Autophagy and Proteostasis
Jeffrey P Novack, PhD


Progressive neurodegenerative diseases such as Alzheimer’s disease and Parkinson’s disease are a major public health burden. Neurodegenerative diseases have a common pathophysiology of protein aggregate formation but the exact mechanism of neuronal destruction has not been pinpointed. Various theories have been proposed in the literature to explain the underlying causes of these diseases, including reactive oxygen species generation, mitochondrial dysfunction, excessive neuroinflammation, microglial cell dysfunction, and others.

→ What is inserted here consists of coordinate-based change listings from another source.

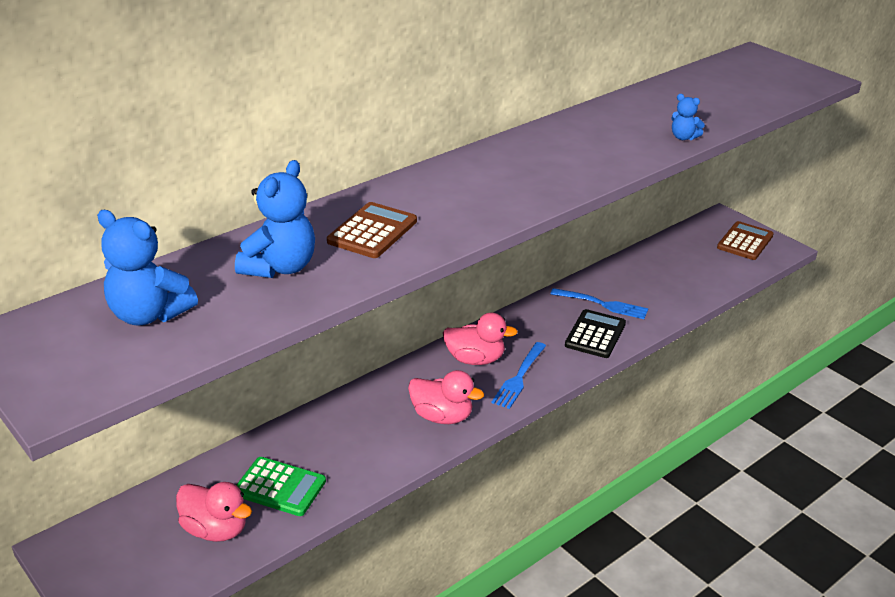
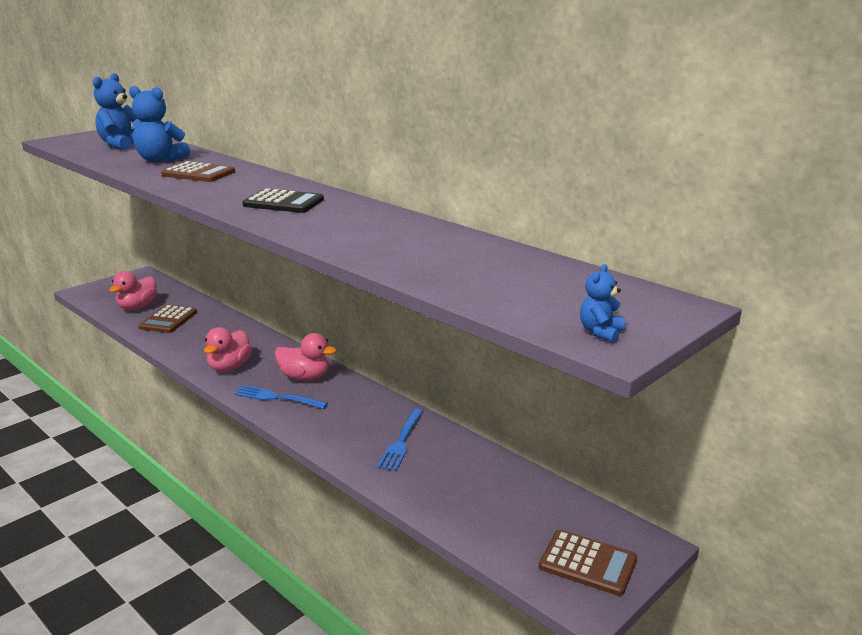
camera: 85 degrees right, 10 degrees down
(280, 487) = (168, 320): green calculator -> brown calculator
(475, 359) = (304, 377): pink duck -> pink duck turned 75 degrees counterclockwise
(595, 334) = (345, 437): black calculator -> black calculator (283, 203)
(683, 137) = (371, 258): blue teddy bear -> blue teddy bear (601, 332)

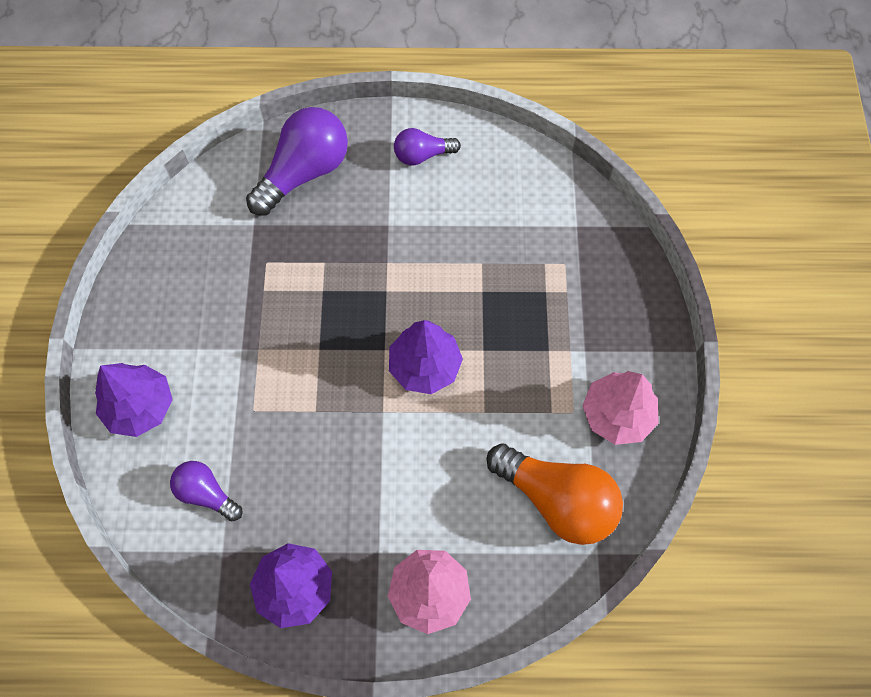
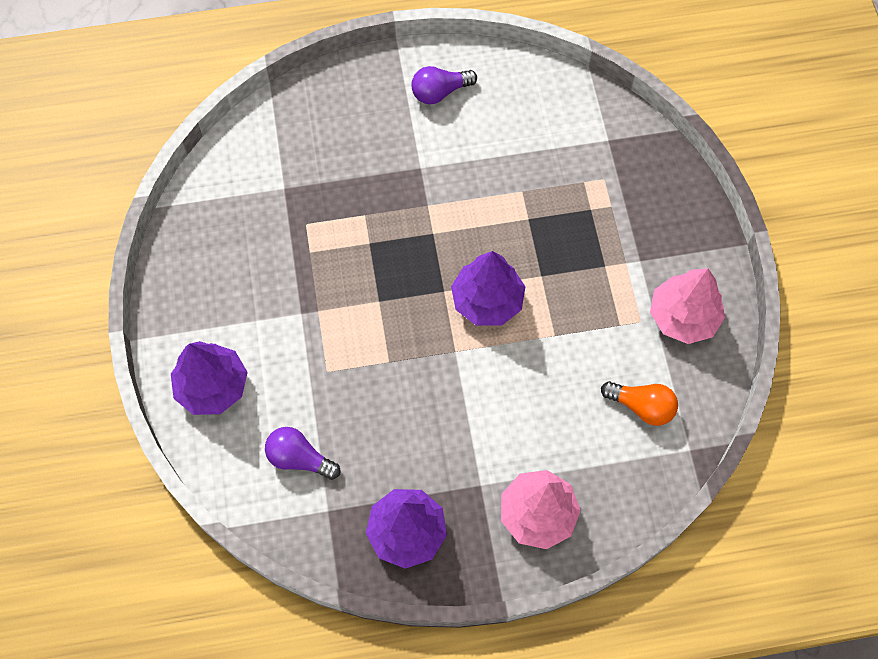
camera: 10 degrees left, 0 degrees up
(304, 172) = (324, 128): purple light bulb -> none
(557, 500) = (641, 406): orange light bulb -> orange light bulb, size x0.55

These neurodegenerative diseases appear to be multifactorial and complex in origin, and there are no treatments or approved drugs that can halt the disease progression. Recent genetic and basic science research into the mechanisms of neurodegenerative diseases have implicated a new paradigm that incorporates the previous theories into a more cohesive conceptual framework. A failure to balance neuronal autophagy and lysosomal function may be the common root cause of these disorders that can lead to mitochondrial dysfunction, excessive protein aggregation, increased reactive oxygen species generation and inflammation. This review examines the current research on autophagy and new drug and/or natural product approaches to enhancing partial autophagy that can help prevent neuronal death and the progression of neurodegenerative disease. The critical factor in brain health may be the balance of autophagy and cell death in maintaining viable neurons.